Cependant, pour pouvoir réprimer ces faits, encore faut-il pouvoir identifier leur auteur. Lorsque le crime et délit est commis par voie de presse (même en ligne), le directeur de la publication en est le responsable principal.  Lorsque le délit est commis en utilisant un réseau social électronique, la personne physique ou morale à l’initiative d’une opération de désinformation ou d’une diffamation, qui n’est qu’un adhérent au réseau, n’est pas toujours identifiable et la référence à la loi de 1881 ou au Code électoral n’apporte alors pas de solution.

En est-il de même de l’article 6 de la loi 2004-575 du 21 juin 2004 pour la confiance dans l’économie numérique ? Il y est dit que les services de communication au public en ligne sont soumis à certaines dispositions de la loi de 1881 sur la liberté de la presse interdisant l’apologie de certains crimes ou la provocation à les commettre.

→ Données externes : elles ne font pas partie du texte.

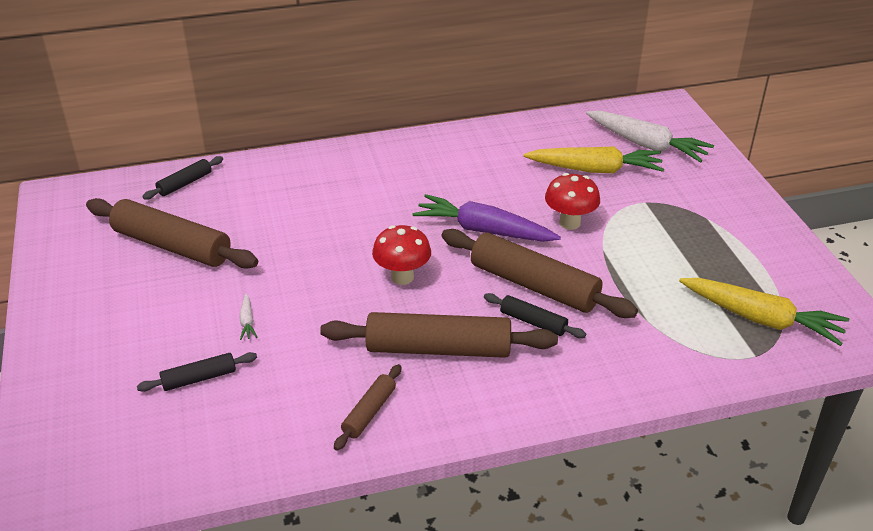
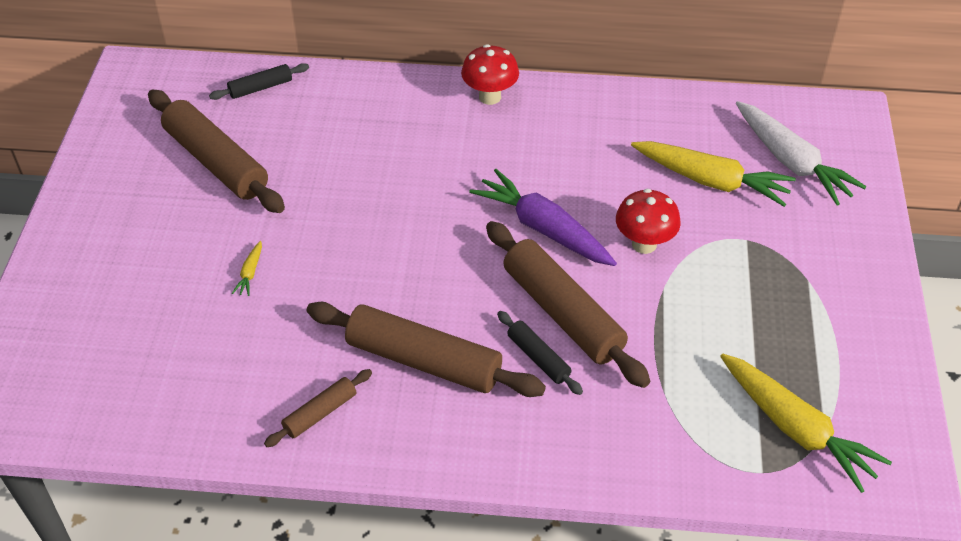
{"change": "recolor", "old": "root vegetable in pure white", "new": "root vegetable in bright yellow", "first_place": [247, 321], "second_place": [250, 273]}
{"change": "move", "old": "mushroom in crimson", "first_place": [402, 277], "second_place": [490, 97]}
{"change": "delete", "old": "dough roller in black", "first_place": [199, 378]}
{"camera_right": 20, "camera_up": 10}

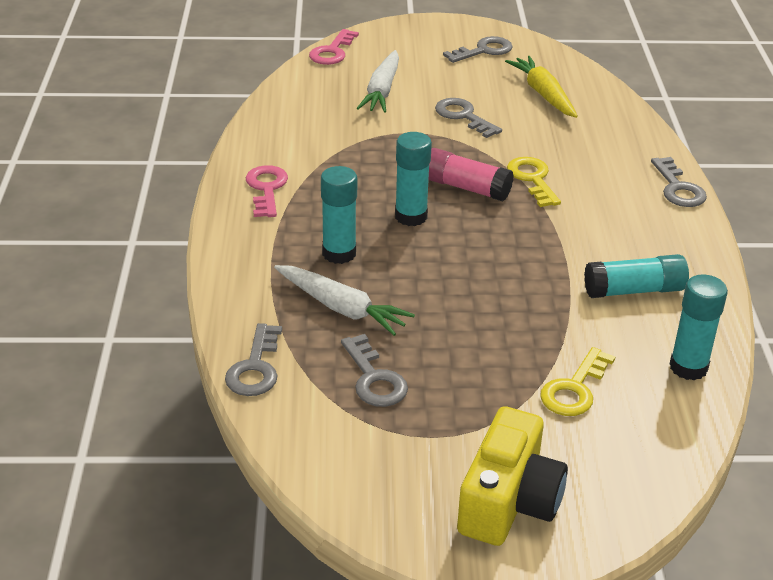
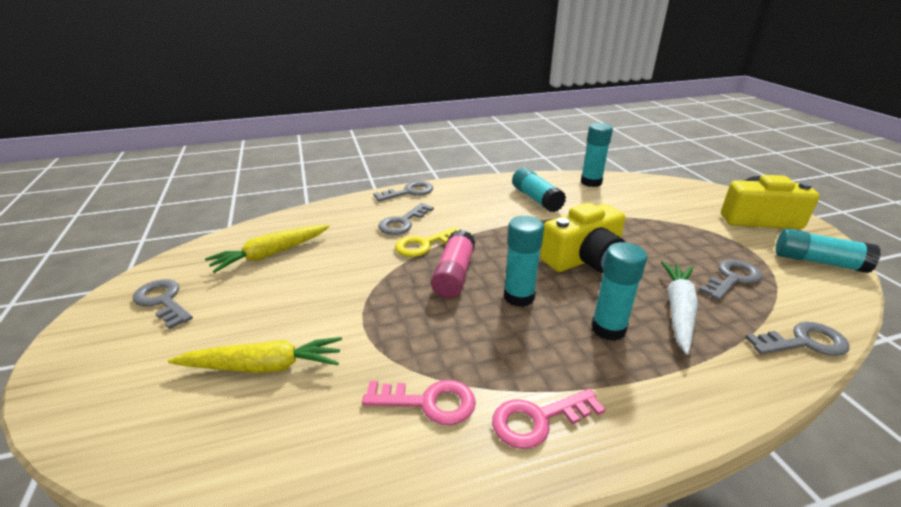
{"change": "recolor", "old": "root vegetable in pure white", "new": "root vegetable in bright yellow", "first_place": [382, 91], "second_place": [264, 366]}
{"change": "move", "old": "door key in rosy", "first_place": [332, 52], "second_place": [429, 402]}
{"change": "move", "old": "door key in ash-grey", "first_place": [463, 116], "second_place": [402, 223]}
{"change": "insert", "new": "photo camera in bright yellow", "second_place": [584, 259]}
{"change": "insert", "new": "stick of glue in teal", "second_place": [818, 262]}
{"change": "delete", "old": "door key in bright yellow", "first_place": [574, 389]}
{"camera_right": -105, "camera_up": -5}

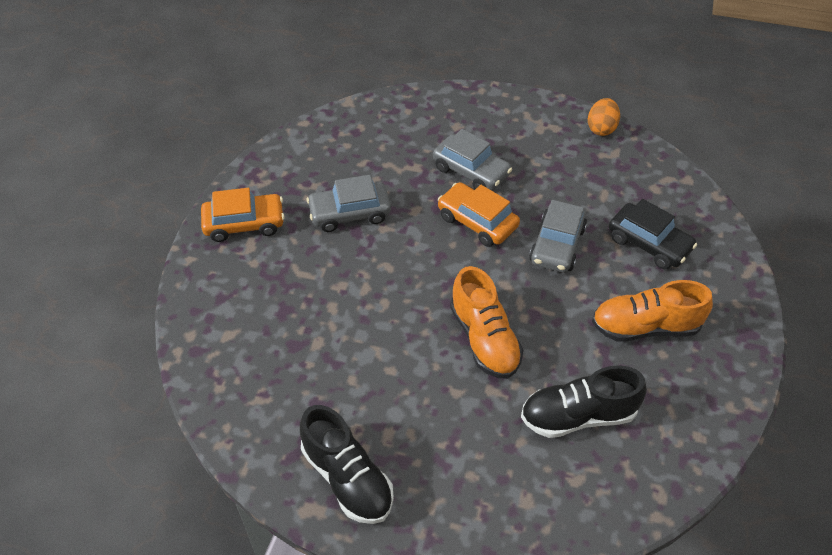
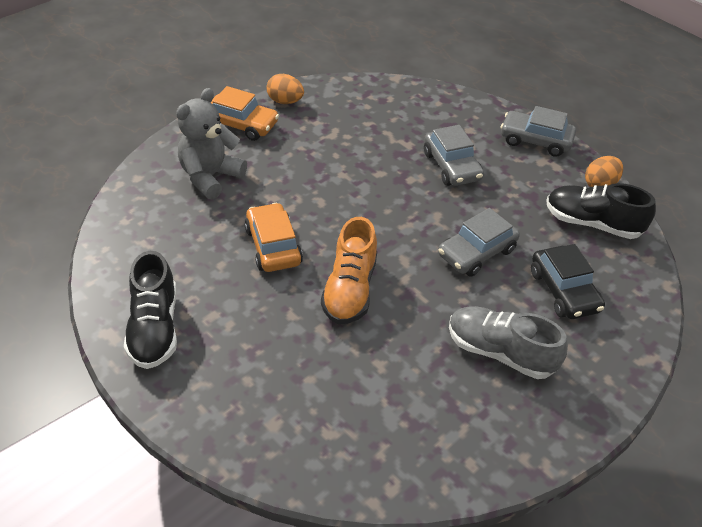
{"change": "insert", "new": "stuffed bear in ash-grey", "second_place": [210, 177]}
{"change": "move", "old": "toy car in orange", "first_place": [477, 222], "second_place": [273, 246]}
{"change": "insert", "new": "egg shape in orange", "second_place": [285, 101]}
{"change": "recolor", "old": "sneaker in orange", "new": "sneaker in ash-grey", "first_place": [645, 327], "second_place": [500, 352]}
{"change": "move", "old": "toy car in ash-grey", "first_place": [350, 213], "second_place": [535, 140]}
{"change": "move", "old": "sneaker in black", "first_place": [578, 416], "second_place": [592, 223]}
{"camera_right": 30, "camera_up": -5}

Surtout, l’article 6 indique que les opérateurs de plateformes numériques sur lesquelles échangent des internautes ne peuvent voir leur responsabilité civile ou pénale engagée que si, avertis du caractère illicite des activités d’un utilisateur ou du contenu des informations stockées, ils n’ont pas agi promptement pour retirer ces données ou en rendre l’accès impossible. Autrement dit, les opérateurs ont, dans certains cas, obligation d’agir. Cependant, les conditions de signalement des activités ou messages délictueux ou criminels imposent d’indiquer la localisation précise des faits (une URL, un numéro ou un identifiant selon la plateforme d’hébergement). Dans certains cas, cette localisation ne mène nulle part et la multiplicité des messages est trop foisonnante pour que la méthode soit utilisable. Là encore, la spécificité de l’utilisation des réseaux sociaux pour diffuser des infox à partir de dizaines de faux comptes activés par des équipes professionnelles payées par certains Etats n’est pas prise en compte.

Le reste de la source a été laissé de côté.